The appellant contends that $15,000 is inadequate compensation because it fails to include any compensation for the loss of the use of Beach Creek Wharf. The navigability of Beach Creek, and hence the use of the Beach Creek Wharf as a boat landing has been greatly diminished because of shoaling action caused by the deposits of spoil dumped on the condemned tract after it was taken by the Government. This has reduced the value of the remaining Carnegie land.


It is the contention of the United States that the alleged damages resulting to Beach Creek and Beach Creek Wharf are not recompensable items in this particular condemnation proceeding. While the Government does not deny that the use of the wharf has been greatly diminished or possibly lost unless some expensive remedial measures are taken, it contends that the asserted damages are recoverable, if at all, under the Tucker Act, 28 U.S.C. § 1346.


The main thrust of appellant's argument is based on West Virginia Pulp & Paper Co. v. United States, 4th Cir., 1952, 200 F.2d 100, and United States v. Grizzard, 219 U.S. 180, 31 S.Ct. 162, 55 L.Ed. 165, both of which included as compensable items of damage the deleterious effects on the untaken lands resulting from the use made by the Government of the lands described and taken in condemnation. This Court is in full accord with these cases, but must distinguish the present case in that the use to which the United States intended and announced for the 492 acre tract did not necessarily include, intend or anticipate the resulting shoaling in Beach Creek. Indeed, such a result was not reasonably foreseeable by either party at the time of taking. Had such shoaling been foreseeable as a necessary result, the depositing of spoil could have been placed elsewhere on the tract or, in the alternative, shoaling of Beach Creek could have been prevented by the proper placing of a dike.


Had shoaling been found a necessary result of the taking, then this Court could agree that appellant's damage by use concept would be much more persuasive. On the other hand shoaling might never have occurred. Every condemnation action cannot be opened for the inclusion of subsequent damages which may actually result although not plainly demonstrable at the time of taking. There must be a cutoff period in condemnation suits in order for the determination of fair compensation to all parties involved. Damages arising after the date of taking may actually amount to a taking, but Congress has provided other remedial rights for such eventualities.

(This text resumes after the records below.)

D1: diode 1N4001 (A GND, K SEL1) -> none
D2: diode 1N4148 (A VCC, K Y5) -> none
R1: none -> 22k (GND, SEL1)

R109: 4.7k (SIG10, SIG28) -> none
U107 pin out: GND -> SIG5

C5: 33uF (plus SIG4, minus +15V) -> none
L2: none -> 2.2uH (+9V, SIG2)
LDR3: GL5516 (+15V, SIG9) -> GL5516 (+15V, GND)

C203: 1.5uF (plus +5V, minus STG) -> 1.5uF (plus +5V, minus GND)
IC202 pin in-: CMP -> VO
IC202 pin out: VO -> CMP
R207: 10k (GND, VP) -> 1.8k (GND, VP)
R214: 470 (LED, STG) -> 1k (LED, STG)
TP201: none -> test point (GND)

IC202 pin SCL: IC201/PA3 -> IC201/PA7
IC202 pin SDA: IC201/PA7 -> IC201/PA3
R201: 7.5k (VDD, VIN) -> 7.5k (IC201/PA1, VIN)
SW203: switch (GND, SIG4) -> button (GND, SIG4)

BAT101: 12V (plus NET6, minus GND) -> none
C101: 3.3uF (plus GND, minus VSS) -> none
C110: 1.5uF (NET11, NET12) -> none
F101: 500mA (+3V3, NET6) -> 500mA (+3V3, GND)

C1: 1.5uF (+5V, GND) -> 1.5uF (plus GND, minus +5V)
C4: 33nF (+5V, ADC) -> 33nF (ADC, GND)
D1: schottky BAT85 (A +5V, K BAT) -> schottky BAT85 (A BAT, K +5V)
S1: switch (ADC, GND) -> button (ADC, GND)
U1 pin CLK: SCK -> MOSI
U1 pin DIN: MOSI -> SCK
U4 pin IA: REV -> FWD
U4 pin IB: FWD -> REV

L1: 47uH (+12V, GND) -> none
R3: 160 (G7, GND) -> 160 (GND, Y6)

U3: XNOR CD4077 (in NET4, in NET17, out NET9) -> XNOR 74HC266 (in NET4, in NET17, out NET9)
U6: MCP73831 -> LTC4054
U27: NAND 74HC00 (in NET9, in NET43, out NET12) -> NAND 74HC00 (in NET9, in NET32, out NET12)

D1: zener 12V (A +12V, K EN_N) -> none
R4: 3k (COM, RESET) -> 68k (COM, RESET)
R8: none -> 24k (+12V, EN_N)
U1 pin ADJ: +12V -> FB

This Court has in a number of condemnation cases1 spelled out clearly that the Government can only be made to take that which is described in the declaration of taking. In the present case the Government described its taking of 492 acres with boundaries extending up to but not including Beach Creek. It was only after the date of taking that shoaling began in Beach Creek and even then not as a necessary or anticipated result of such taking.


The Government contends that appellant's property was always subject to a dominant servitude and that appellant did not have a vested right to have this navigable stream remain fixed and unaltered. Be that as it may, we have only to decide if such use damage is part of the fair compensation at the time of taking in a condemnation suit. It is the decision of this Court that such is not the case and any resulting damage from the shoaling of Beach Creek must be sought in a subsequent proceeding separate from the original condemnation suit and to be determined on its merits.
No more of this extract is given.